Aujourd’hui, elle considère ce moment comme l’un des plus grands cadeaux de sa carrière et n’en revient toujours pas d’avoir eu la chance d’interpréter un morceau devenu un classique de la musique pop.
Malgré sa célébrité internationale, Kylie est loin de correspondre au cliché de la star qui cherche sans cesse les soirées et les projecteurs.
Quand elle rentre dans sa ville natale de Melbourne, sa journée idéale est étonnamment simple : sa famille, le calme et le repos.
Elle explique que c’est là qu’elle retrouve son équilibre et qu’elle recharge ses batteries après les tournées.

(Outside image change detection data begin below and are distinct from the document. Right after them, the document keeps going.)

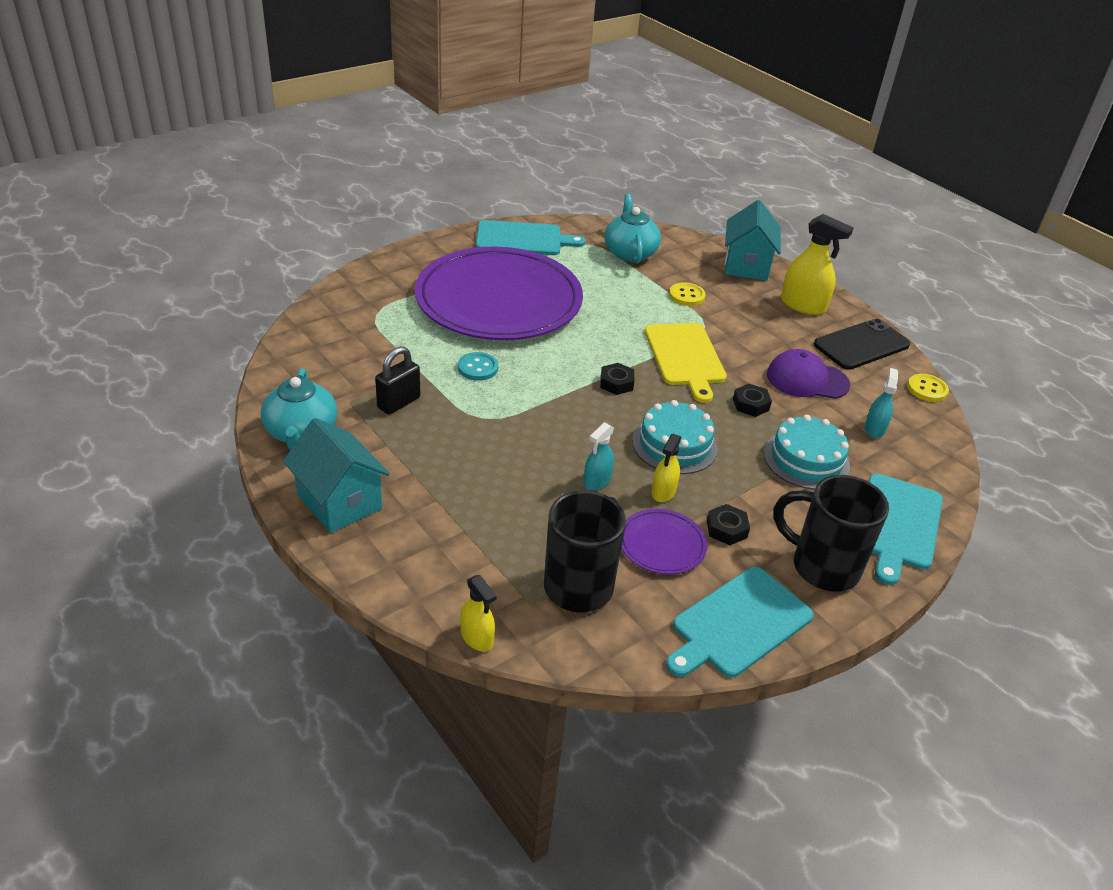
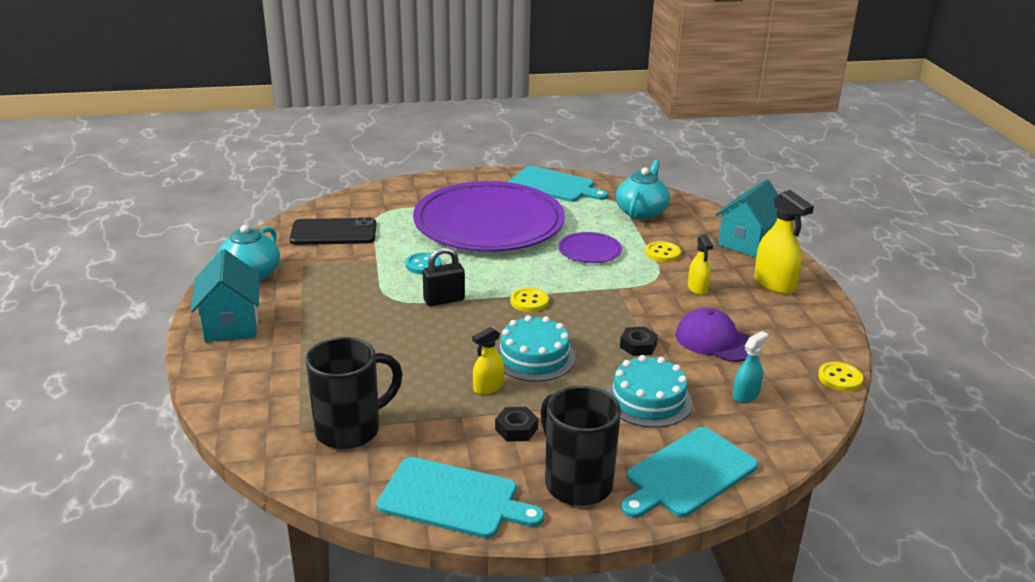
camera: 30 degrees right, 10 degrees down
(399, 403) = (338, 273): black padlock -> black padlock (444, 300)
(477, 637) = (237, 438): yellow spray bottle -> yellow spray bottle (697, 288)
(597, 481) = (439, 364): turquoise spray bottle -> none
(616, 383) = (529, 301): black nut -> yellow button
(662, 544) = (447, 423): purple plate -> purple plate (589, 251)
(685, 357) = (612, 297): yellow cutting board -> none
(738, 624) = (453, 499): turquoise cutting board -> turquoise cutting board turned 150 degrees counterclockwise
(861, 345) = (804, 327): black phone -> black phone (333, 232)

Même si Melbourne regorge d’activités et d’événements, elle choisit aujourd’hui de plus en plus souvent la tranquillité plutôt qu’un agenda surchargé.
Un rappel précieux : même les femmes les plus lumineuses ont besoin de silence.
Une question de sa sœur Dannii a replongé Kylie dans son enfance.
Elle raconte avoir conservé pendant des années presque tout : ses costumes de scène, des photographies, des cassettes, des billets de concert et de nombreux souvenirs de sa carrière. Plus tard, elle a fait don de la majorité de ses tenues emblématiques à la Australian Performing Arts Collection.
Et elle possède toujours le vieux lecteur de cassettes qui se trouvait dans sa chambre lorsqu’elle était enfant.
C’est grâce à ce petit appareil qu’elle a découvert, pour la première fois, le monde de la musique.
Et même si la petite Kylie ne disait jamais consciemment : « Je serai une star de la pop », elle pense aujourd’hui que ce n’était peut-être pas de l’ambition, mais de l’intuition. Ou tout simplement le destin.
La plus belle phrase de cette interview est sans doute née par hasard.
Un ami lui a rappelé qu’un jour elle lui avait dit : « Nous avons le même groupe sanguin : sparkle. »
Kylie éclate de rire, car elle ne s’en souvenait presque plus. Mais aujourd’hui, elle affirme que cette phrase décrit parfaitement sa vie.
Elle explique que personne ne peut briller en permanence.
La vie n’est pas faite uniquement de lumière, mais aussi de moments plus sombres. Et ce sont souvent ces périodes qui nous obligent à retrouver notre lumière intérieure ou à briller encore plus fort.
Cette idée ressemble presque à une philosophie de vie pour une femme qui a traversé des triomphes, la maladie, des déceptions et d’innombrables renaissances artistiques.
Addison Rae lui a demandé ce qui venait en premier : la musique ou la vision artistique.
Sa réponse a surpris.
Kylie explique que chaque album naît d’une manière différente. Golden est né de son envie de créer une musique plus humaine et plus émotionnelle, inspirée par des sonorités country. Tension, en revanche, a véritablement pris forme après l’arrivée de Padam Padam, le morceau qui a défini l’ambiance et le son de tout l’album.
Il n’existe aucune recette universelle : seulement un processus créatif, de l’instinct et la confiance en son intuition.